┌──
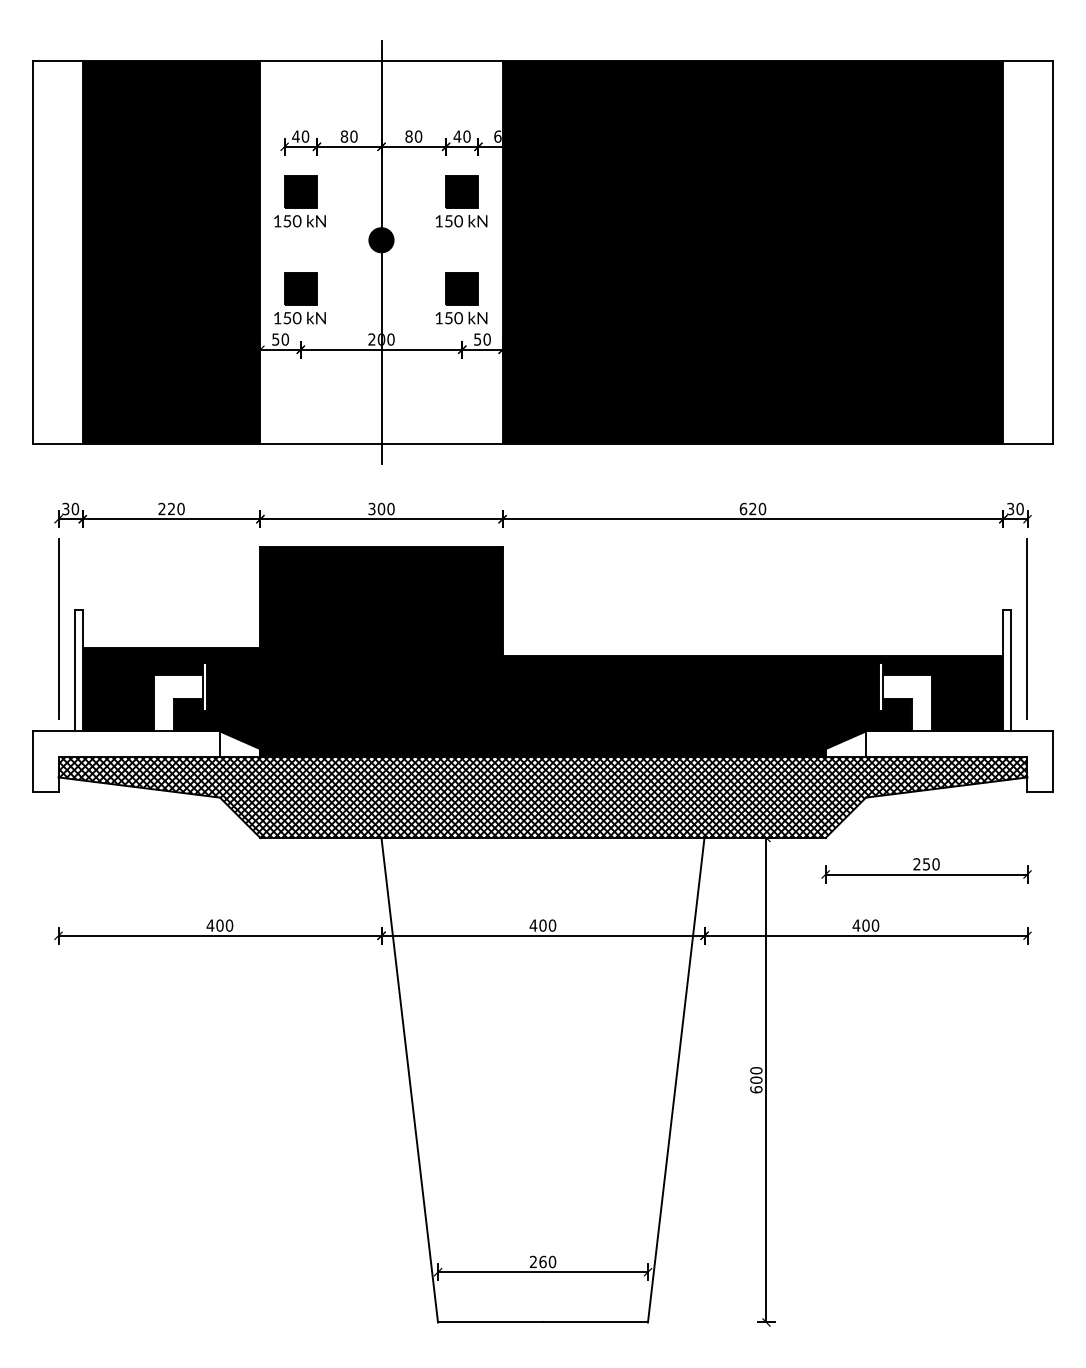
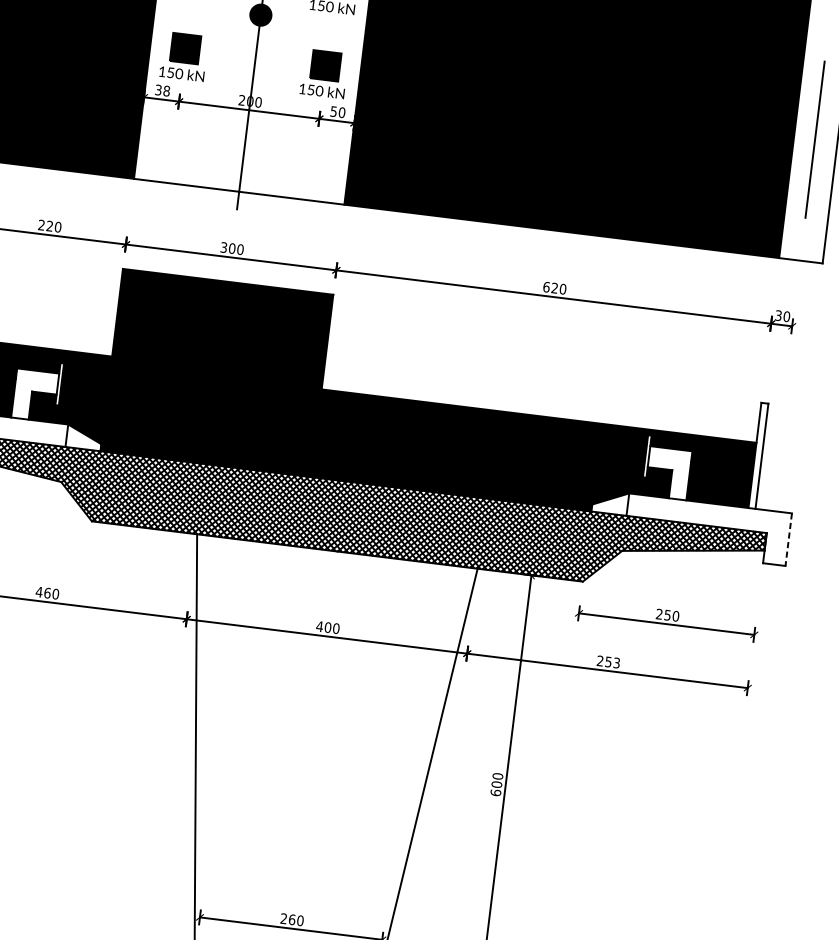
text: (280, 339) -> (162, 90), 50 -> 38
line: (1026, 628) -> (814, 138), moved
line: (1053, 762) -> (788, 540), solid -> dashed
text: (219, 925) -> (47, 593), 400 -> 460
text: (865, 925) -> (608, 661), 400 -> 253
└──
Note every line above where the string "text" shows up, and copy those lines.

text: (280, 339) -> (162, 90), 50 -> 38
text: (219, 925) -> (47, 593), 400 -> 460
text: (865, 925) -> (608, 661), 400 -> 253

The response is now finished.